André Chénier, « La Jeune Tarentine », 1785-1787

Modifié par Delphinelivet

À la fin du XVIIIe s., le poète André Chénier reprend le thème, hérité de la poésie antique, de la jeune noyée. Il raconte ici comment une jeune femme tombe à l'eau le jour même de son mariage et voit sa vie précocement et injustement achevée.

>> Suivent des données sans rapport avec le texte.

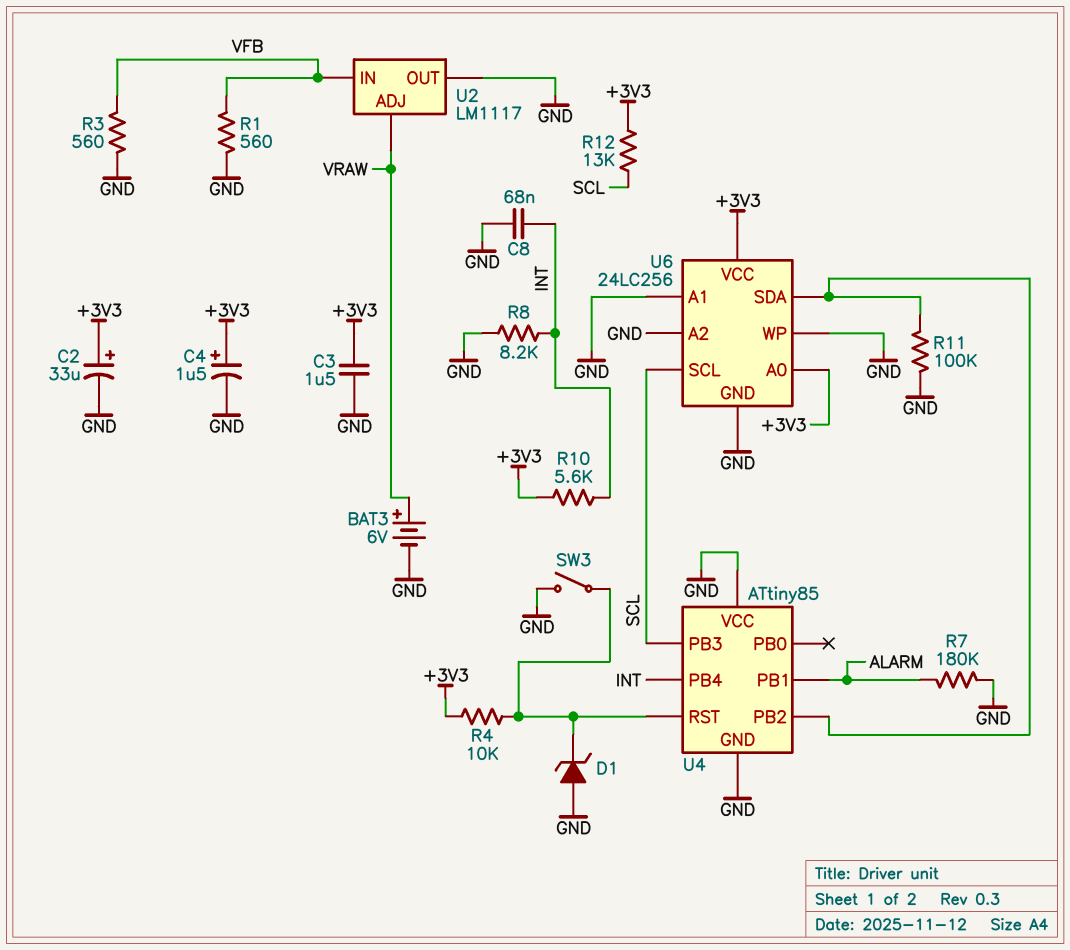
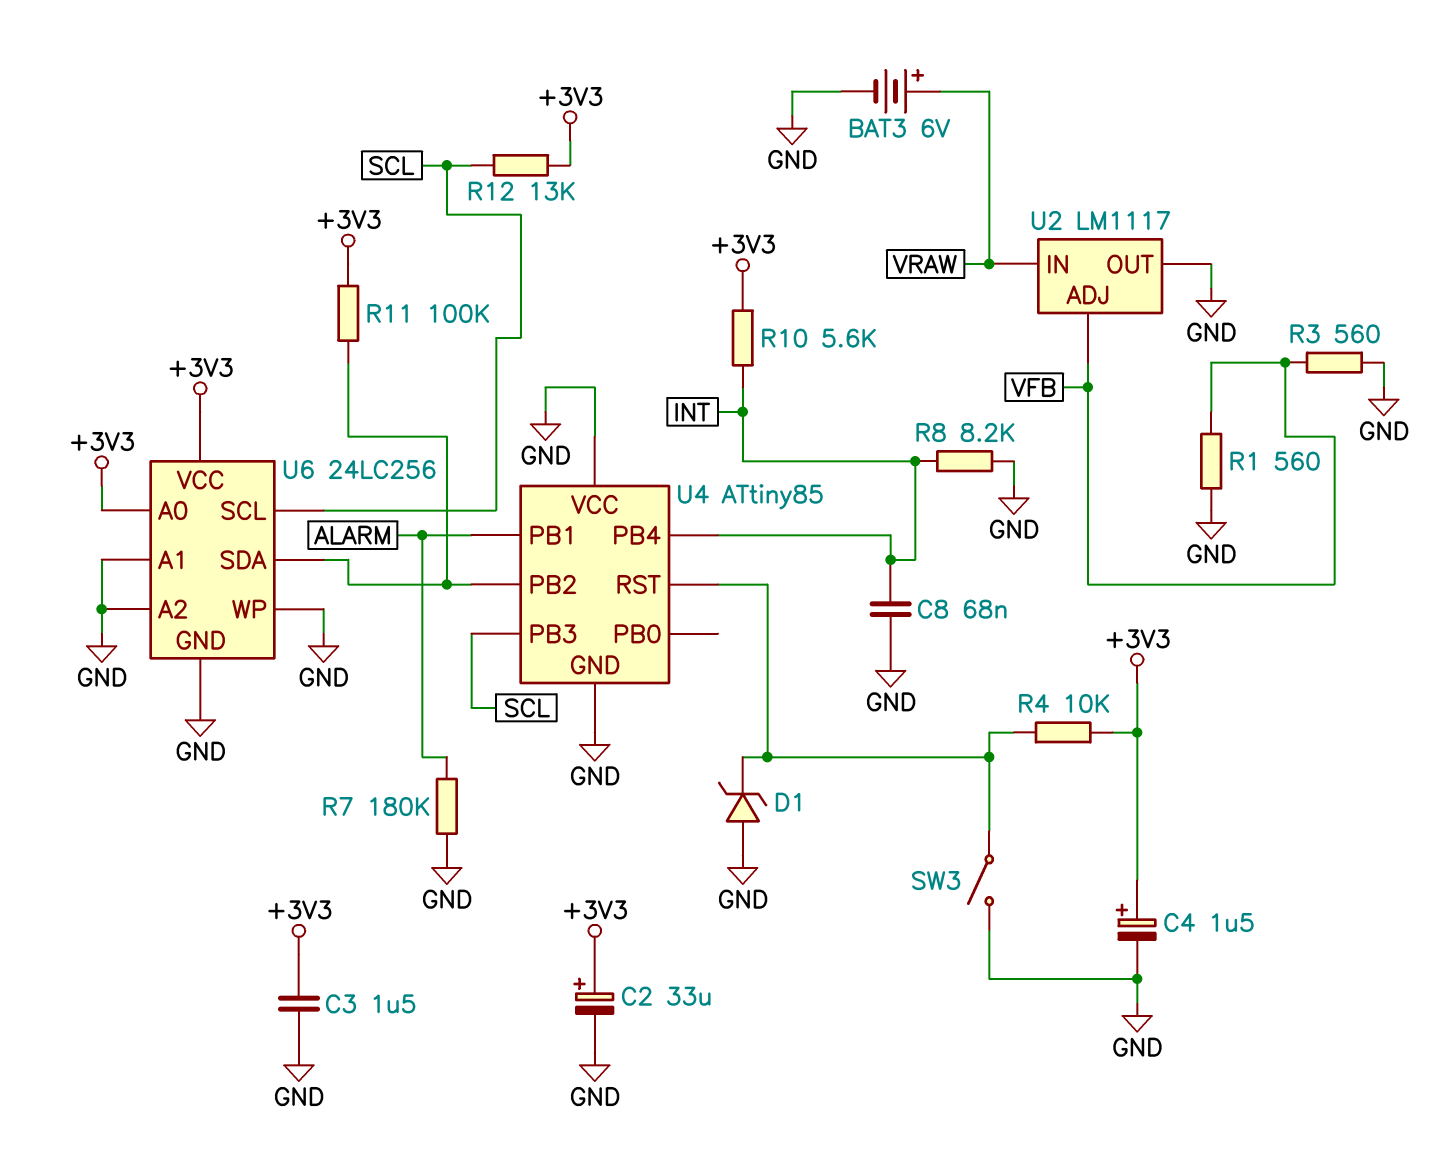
R11: 100k (GND, U4/PB2) -> 100k (+3V3, U4/PB2)
U2 pin ADJ: VRAW -> VFB
U2 pin IN: VFB -> VRAW

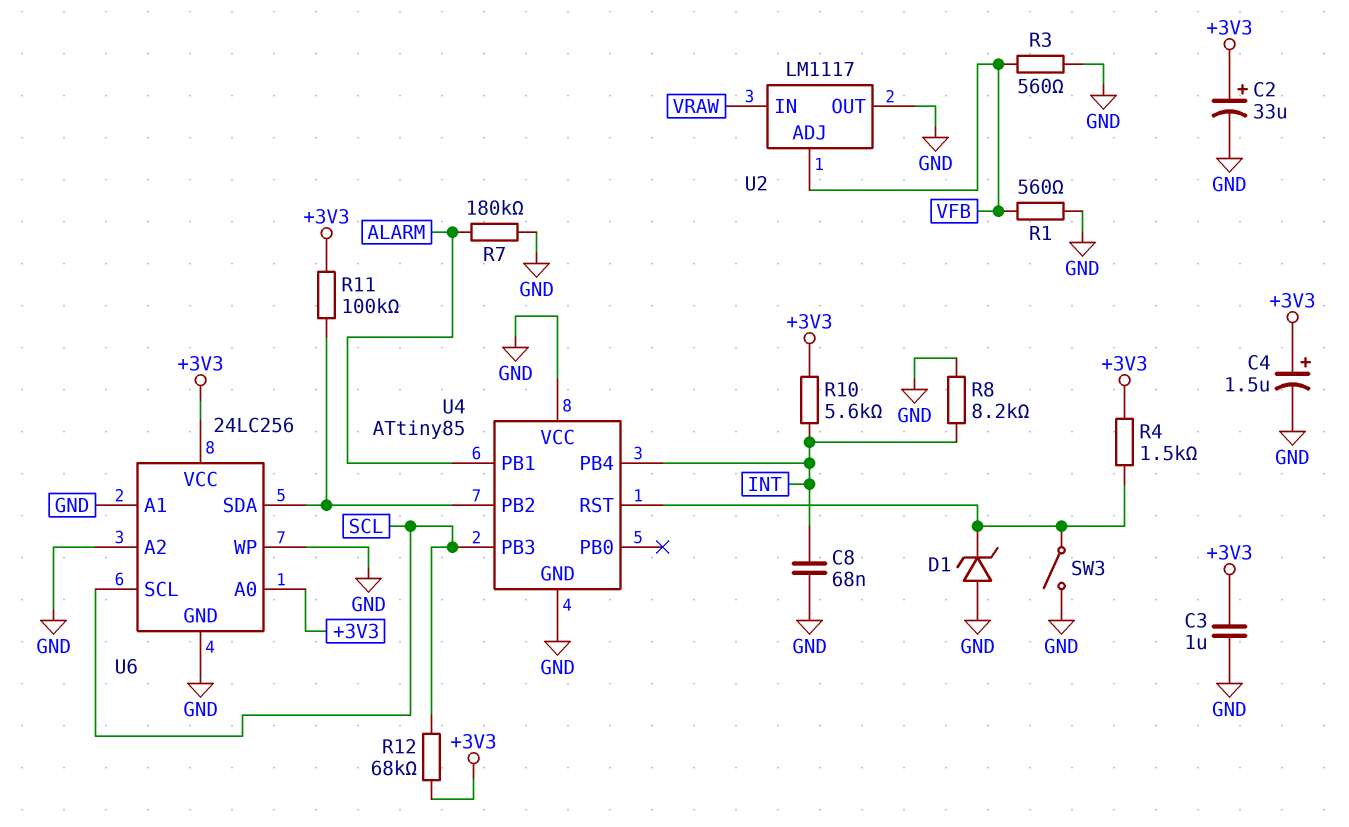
BAT3: 6V (plus VRAW, minus GND) -> none
C3: 1.5uF (+3V3, GND) -> 1uF (+3V3, GND)
R4: 10k (+3V3, U4/RST) -> 1.5k (+3V3, U4/RST)
R12: 13k (+3V3, SCL) -> 68k (+3V3, SCL)

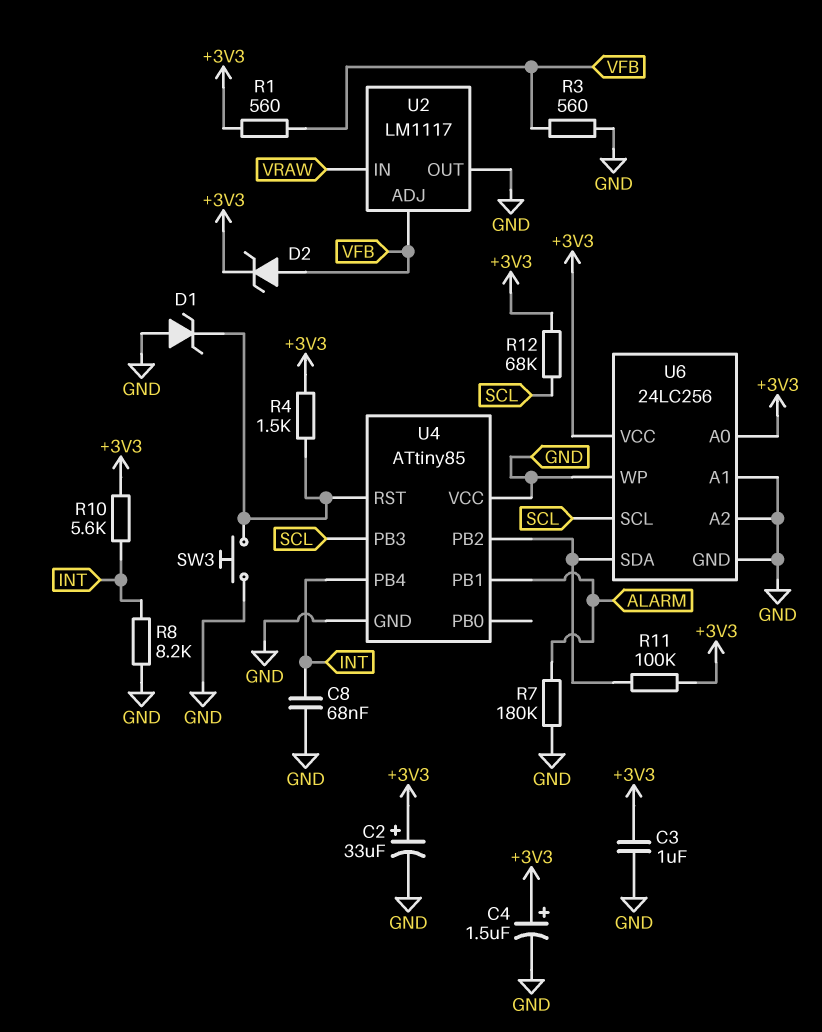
D2: none -> zener (A VFB, K +3V3)
R1: 560 (GND, VFB) -> 560 (+3V3, VFB)
SW3: switch (GND, U4/RST) -> button (GND, U4/RST)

                 Pleurez, doux alcyons1 ! ô vous, oiseaux sacrés,
                 Oiseaux chers à Thétis2, doux alcyons, pleurez !
                 Elle a vécu, Myrto, la jeune Tarentine3 !
                 Un vaisseau la portait aux bords de Camarine4 :
5                Là, l’hymen5, les chansons, les flûtes, lentement,
                 Devaient la reconduire au seuil de son amant.
                 Une clef vigilante a, pour cette journée,
                 Sous le cèdre6 enfermé sa robe d’hyménée
                 Et l’or dont au festin ses bras seront parés
10              Et pour ses blonds cheveux les parfums préparés.
                 Mais, seule sur la proue, invoquant les étoiles,
                 Le vent impétueux qui soufflait dans les voiles
                 L’enveloppe : étonnée7, et loin des matelots,
                 Elle crie, elle tombe, elle est au sein des flots.
15              Elle est au sein des flots, la jeune Tarentine !
                 Son beau corps a roulé sous la vague marine.
                 Thétis, les yeux en pleurs, dans le creux d’un rocher
                 Aux monstres dévorants eut soin de le cacher.
                 Par ses ordres bientôt les belles Néréides
20              S’élèvent au-dessus des demeures humides,
                 Le poussent au rivage, et dans ce monument8
                 L’ont, au cap du Zéphyr9, déposé mollement ;
                 Et de loin, à grands cris appelant leurs compagnes,
                 Et les Nymphes des bois, des sources, des montagnes,
25              Toutes, frappant leur sein et traînant un long deuil,
                 Répétèrent, hélas ! autour de son cercueil :
                 « Hélas ! chez ton amant tu n’es point ramenée,
                 Tu n’as point revêtu ta robe d’hyménée,
                 L’or autour de tes bras n’a point serré de nœuds,
30              Et le bandeau d’hymen n’orna point tes cheveux. » 


André Chénier, « La jeune Tarentine », 1785-1787, Bucoliques, 1819


1. Alcyons : oiseaux des mers dont la légende dit qu'ils faisaient leur nid sur les flots.
2. Thétis : divinité marine, une des Néréides (les filles de Nérée).
3. Tarentine : Tarente est un port situé dans le sud-est de l'Italie. Chénier parle donc d’une jeune fille de Tarente.
4. Camarine : port de Sicile.
5. Hymen : cortège nuptial ou mariage.
6. Cèdre : coffret en bois de cèdre désigné par métonymie.
7. Étonnée : le vent l'enveloppe, ce qui la surprend. « Étonnée » a ici le sens classique de « paralysée de frayeur ».
8. Ce monument : le tombeau de Myrto.
9. Cap du Zéphyir : promontoire situé en Italie méridionale, au sud de Locres, à mi-chemin entre Tarente et Camarine.